The Raichur Thermal Power Station at Shaktinagar and Yaramaras Thermal Power Station at Yaramaras, generate electricity for Karnataka.

Raichur District is one of few places in India with gold resources. Hatti Gold Mines are situated in Raichur District, around 90 km away from Raichur city. All the five talukas mentioned above are well irrigated, with water from the Tungabhadra Dam on the Tungabhadra River, and the Narayanpura Dam on the Krishna River. Raichur is known for its paddy fields and its rice, which is exported to different countries. It also has a good trading market in cotton industry.

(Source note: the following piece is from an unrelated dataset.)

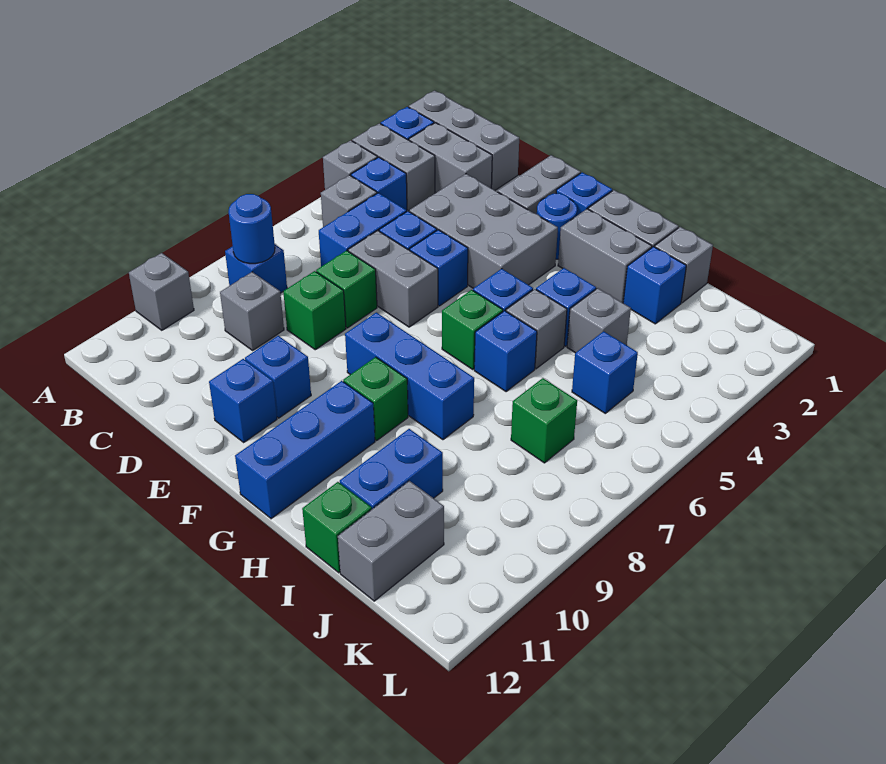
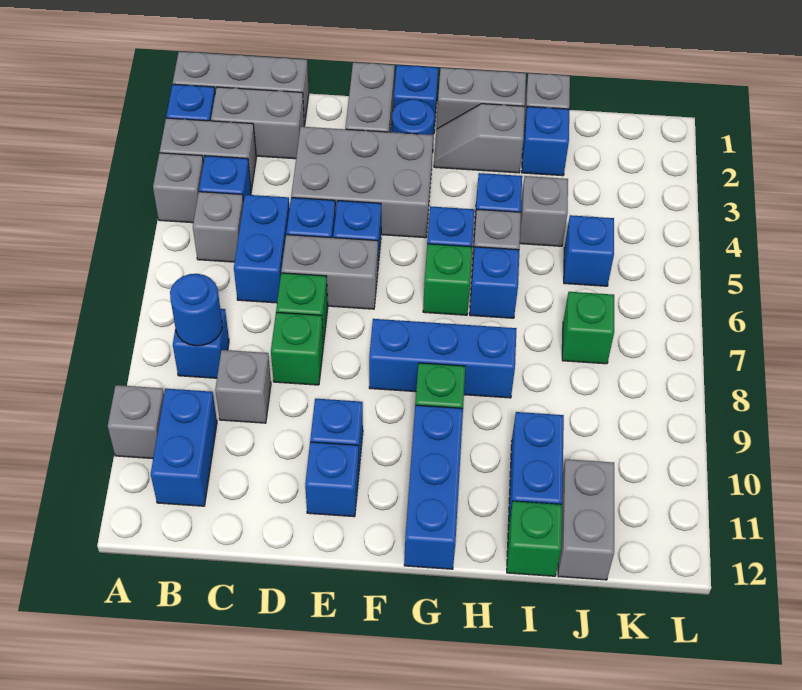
none -> blue brick B10:B11 level 1
grey brick G2:H2 level 1 -> grey slope G2:H2 level 1 top H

Raichur is one of the highest paddy growing districts in the State. It has also earned the tag of Rice Bowl of Karnataka

In 2006 the Ministry of Panchayati Raj named Raichur one of the country's 250 most backward districts (out of a total of 640 districts). It is one of the five districts in Karnataka currently receiving funds from the Backward Regions Grant Fund Programme (BRGF) and that is going to local politicians home.

==Notable people==
===Academia===
- S. A. Choudum - professor and former chair of the department of mathematics, IIT Madras
- Abdul Samad Siddiqui - Indian educationist

===Arts and culture===
- Pandit Narasimhalu Vadavati - clarinet musician
- Satyabodha Tirtha - 18th century philosopher
- Satyapriya Tirtha - 18th century philosopher
- Jayadevi Jangamshetti - Hindustani classical music singer
- Jagannatha Dasa - 18th century Kannada poet
- Vijaya Dasa - 18th century Kannada poet
- Gopala Dasa - 18th century Kannada poet

===Entertainment===
- S. S. Rajamouli - film director, directed Baahubali

===Law===
- Shivaraj Patil - retired judge, served as justice of Supreme Court of India

===Religion===
- Mohammad Badshah Qadri - Sufi saint

===Sports===
- Yere Goud - cricket player for Karnataka cricket team
- Vidyadhar Patil - cricket player, represented India U-19 national team at the 2020 under-19 world cup.
- Manoj Bhandage - cricket player, won 2025 Indian Premier League with Royal Challengers Bengaluru.